Pro Football Focus draft analyst Mike Renner told The Inquirer that Battle closely compares to his former teammate and current Giants starter Xavier McKinney.

“He’s extremely assignment sound and has better range than you’d expect for a bigger safety,” Renner said. “He’s great at recognizing routes from off-coverage and rarely allows big plays.”

The Eagles’ top defensive priority this season has been limiting big plays, so there’s a fit there. They’ve heavily relied on zone coverage in defensive coordinator Jonathan Gannon’s first year, but Battle would give them options. Similar to Malcolm Jenkins, he’s capable of wearing different hats based on matchups.
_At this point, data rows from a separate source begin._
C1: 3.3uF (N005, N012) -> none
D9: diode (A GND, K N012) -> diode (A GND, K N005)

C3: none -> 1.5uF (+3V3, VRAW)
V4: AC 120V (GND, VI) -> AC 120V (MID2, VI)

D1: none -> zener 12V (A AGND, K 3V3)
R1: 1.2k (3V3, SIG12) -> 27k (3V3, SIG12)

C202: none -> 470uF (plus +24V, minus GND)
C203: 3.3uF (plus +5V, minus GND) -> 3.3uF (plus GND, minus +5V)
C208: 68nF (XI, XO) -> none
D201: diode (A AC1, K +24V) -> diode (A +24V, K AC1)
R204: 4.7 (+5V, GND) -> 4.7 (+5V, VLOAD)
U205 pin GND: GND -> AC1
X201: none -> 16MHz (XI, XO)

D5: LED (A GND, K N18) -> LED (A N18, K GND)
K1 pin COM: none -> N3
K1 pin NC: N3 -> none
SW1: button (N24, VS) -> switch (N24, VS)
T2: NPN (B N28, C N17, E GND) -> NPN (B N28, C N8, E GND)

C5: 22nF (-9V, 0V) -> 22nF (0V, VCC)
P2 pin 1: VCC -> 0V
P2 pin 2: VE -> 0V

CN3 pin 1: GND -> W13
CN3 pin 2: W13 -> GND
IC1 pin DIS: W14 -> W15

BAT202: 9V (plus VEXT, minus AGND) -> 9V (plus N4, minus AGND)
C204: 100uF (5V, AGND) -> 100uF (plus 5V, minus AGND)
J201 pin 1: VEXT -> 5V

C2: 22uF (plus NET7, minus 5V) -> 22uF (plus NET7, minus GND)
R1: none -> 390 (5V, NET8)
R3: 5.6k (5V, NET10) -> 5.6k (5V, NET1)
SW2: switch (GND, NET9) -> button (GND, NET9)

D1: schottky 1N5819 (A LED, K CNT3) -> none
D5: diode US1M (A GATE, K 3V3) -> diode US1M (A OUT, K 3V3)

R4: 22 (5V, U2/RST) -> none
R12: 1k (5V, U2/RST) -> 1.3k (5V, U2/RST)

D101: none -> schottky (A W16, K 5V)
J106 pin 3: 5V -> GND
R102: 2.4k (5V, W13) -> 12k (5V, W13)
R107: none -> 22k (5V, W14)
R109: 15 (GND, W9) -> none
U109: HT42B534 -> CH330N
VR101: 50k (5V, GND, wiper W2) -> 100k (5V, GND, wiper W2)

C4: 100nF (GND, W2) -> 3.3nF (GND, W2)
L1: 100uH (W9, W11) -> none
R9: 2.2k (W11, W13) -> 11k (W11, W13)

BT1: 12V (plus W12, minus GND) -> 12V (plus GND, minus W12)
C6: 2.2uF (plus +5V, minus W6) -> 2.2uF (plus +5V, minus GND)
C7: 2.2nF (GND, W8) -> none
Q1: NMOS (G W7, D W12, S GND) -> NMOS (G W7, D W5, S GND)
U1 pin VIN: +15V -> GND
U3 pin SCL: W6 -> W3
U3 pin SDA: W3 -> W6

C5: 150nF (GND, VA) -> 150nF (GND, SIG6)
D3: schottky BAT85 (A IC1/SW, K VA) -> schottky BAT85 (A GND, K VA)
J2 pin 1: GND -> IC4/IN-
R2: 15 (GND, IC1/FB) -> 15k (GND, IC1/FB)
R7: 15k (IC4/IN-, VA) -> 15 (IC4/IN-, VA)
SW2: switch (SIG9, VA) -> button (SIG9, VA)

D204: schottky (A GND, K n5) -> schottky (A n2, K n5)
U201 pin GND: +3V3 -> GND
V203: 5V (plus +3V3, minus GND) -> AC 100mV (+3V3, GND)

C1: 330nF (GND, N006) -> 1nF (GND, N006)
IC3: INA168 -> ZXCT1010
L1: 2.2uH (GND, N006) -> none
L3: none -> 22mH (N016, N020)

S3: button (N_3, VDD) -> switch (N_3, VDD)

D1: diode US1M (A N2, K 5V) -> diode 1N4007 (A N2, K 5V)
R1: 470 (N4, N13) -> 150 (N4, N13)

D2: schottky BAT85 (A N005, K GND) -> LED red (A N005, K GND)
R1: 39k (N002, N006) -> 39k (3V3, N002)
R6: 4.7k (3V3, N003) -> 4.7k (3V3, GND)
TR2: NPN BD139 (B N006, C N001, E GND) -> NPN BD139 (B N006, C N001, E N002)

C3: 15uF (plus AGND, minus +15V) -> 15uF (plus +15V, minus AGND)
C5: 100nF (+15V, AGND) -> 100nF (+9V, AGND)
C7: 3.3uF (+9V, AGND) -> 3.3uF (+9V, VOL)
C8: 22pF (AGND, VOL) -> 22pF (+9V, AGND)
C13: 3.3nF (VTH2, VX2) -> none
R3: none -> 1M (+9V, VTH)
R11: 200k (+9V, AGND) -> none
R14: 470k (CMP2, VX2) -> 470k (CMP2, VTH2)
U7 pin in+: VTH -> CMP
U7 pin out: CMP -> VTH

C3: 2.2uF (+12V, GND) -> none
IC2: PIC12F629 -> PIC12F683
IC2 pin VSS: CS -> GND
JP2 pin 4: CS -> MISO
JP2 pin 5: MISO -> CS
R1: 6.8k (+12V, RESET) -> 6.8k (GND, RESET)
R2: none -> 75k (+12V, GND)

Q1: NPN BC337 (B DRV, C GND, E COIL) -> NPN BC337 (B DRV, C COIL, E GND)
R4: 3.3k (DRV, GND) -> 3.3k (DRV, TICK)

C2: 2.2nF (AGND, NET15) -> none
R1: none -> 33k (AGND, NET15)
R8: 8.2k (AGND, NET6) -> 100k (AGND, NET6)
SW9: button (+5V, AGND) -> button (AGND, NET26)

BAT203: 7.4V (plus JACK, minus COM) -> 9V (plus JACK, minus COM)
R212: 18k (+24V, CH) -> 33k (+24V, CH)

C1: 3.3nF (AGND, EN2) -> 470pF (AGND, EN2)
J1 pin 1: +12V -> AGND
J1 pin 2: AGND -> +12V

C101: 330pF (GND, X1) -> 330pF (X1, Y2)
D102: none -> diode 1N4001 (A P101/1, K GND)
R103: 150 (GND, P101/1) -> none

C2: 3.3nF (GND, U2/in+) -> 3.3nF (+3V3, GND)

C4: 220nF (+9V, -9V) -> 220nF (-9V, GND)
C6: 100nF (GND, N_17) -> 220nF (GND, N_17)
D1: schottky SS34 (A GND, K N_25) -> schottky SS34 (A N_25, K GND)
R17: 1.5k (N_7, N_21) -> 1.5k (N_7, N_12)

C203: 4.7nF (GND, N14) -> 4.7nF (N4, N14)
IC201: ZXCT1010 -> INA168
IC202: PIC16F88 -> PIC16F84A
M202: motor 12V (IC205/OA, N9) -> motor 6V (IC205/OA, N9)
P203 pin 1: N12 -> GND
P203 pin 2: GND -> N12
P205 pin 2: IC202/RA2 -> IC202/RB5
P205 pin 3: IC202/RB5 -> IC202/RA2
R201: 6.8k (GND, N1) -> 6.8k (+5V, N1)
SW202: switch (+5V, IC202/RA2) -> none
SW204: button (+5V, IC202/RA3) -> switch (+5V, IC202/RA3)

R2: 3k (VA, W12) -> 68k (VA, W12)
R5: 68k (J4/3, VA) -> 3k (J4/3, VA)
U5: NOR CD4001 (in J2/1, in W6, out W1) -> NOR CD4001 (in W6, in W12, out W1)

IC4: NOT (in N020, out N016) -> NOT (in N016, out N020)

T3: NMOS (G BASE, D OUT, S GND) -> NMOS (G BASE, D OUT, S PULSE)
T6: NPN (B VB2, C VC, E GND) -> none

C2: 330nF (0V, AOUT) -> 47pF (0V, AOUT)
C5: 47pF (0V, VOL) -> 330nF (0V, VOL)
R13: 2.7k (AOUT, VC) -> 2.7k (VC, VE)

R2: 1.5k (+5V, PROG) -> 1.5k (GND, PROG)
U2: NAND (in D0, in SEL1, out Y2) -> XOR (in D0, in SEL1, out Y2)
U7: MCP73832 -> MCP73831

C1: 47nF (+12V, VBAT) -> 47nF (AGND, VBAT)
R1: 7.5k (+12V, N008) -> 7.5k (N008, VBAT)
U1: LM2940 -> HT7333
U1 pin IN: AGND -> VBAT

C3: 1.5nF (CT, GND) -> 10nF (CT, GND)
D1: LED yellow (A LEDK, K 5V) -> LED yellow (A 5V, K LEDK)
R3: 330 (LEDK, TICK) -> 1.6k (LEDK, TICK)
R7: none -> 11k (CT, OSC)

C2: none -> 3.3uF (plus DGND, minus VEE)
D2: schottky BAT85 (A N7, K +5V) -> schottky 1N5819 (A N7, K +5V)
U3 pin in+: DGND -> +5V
While some Eagles fans are likely clamoring for Notre Dame hybrid safety Kyle Hamilton, Battle is a solid consolation who might even be available in the second round.

Jameson Williams, wide receiver, No. 1 Alabama

Could the Eagles take an Alabama wide receiver two years in a row?

It’s hard to imagine the team going three straight years taking a wideout in the first round, especially considering the Eagles’ needs elsewhere, but Williams fits the mold of a complementary speed receiver to pair with DeVonta Smith.

“Jameson Williams is the deep threat that they always wanted Jalen Reagor to be,” Renner said. “He could be one of their first-rounders.”

Having three first-rounders could give the Eagles the flexibility to invest a fourth top-50 pick at wide receiver. Williams is the second receiver on Renner’s big board behind Ohio State’s Garrett Wilson.

Jordan Davis, nose tackle, No. 99 Georgia

Let’s get this out of the way right now: Jordan Davis is a conventional nose tackle and doesn’t have a clean fit in an even-man front.

That said, the Eagles have used more odd-man fronts this year than in years past and they don’t really have much depth for the one-technique spot outside of Javon Hargrave, who can play at both the one- and three-technique.

If the Eagles want to go more toward an odd-man front next season, it would afford Gannon more flexibility to get one-on-one matchups for the team’s rushers, and Davis will be a difficult matchup for centers from Day 1 of his career.

“He’s a bull-rush only kind of DT,” Renner said. “Getting to learn from the best bull-rusher of the past decade in Fletcher Cox would be a massive plus. They really don’t have that kind of pure space-eating defensive tackle on the Eagles roster at the moment.”

Nakobe Dean, linebacker, No. 17 Georgia

Dean is one of the highest-ranked linebackers in this year’s class and for good reason. He’s been one of the standouts on a dominant Georgia defense and has the athleticism, instincts, and play strength to be a first-round pick this spring.

He’s got two forced fumbles and two interceptions this season, illustrative of his ability to read and react in the run game while also being capable in coverage.

Still, Renner points out why Dean and the Eagles aren’t exactly the most ideal fit, instead making the case for Utah’s first-round hopeful Devin Lloyd.

“One of Dean’s biggest selling points is what he can do as a blitzer and the Eagles rarely utilize their off-ball linebackers as blitzers,” Renner said. “Dean is a run-and-chase player in coverage, but isn’t one to shut down windows in coverage at his size like Lloyd can.”

Christian Harris, linebacker, No. 8 Alabama

If the Eagles continue their streak of avoiding linebackers early in the draft, Harris could make sense as a Day 2 option. The 6-foot-2, 232-pound linebacker has coverage skills and has been a physical, sure tackler. He’s had consecutive seasons with more than 70 tackles and has 7.5 tackles for loss.

“Harris is an explosive off-ball linebacker that can be a weapon as a blitzer,” Renner said.

Like Dean, Harris has shown some effectiveness as a blitzer, but he’s considered to be a more polished coverage player at this point.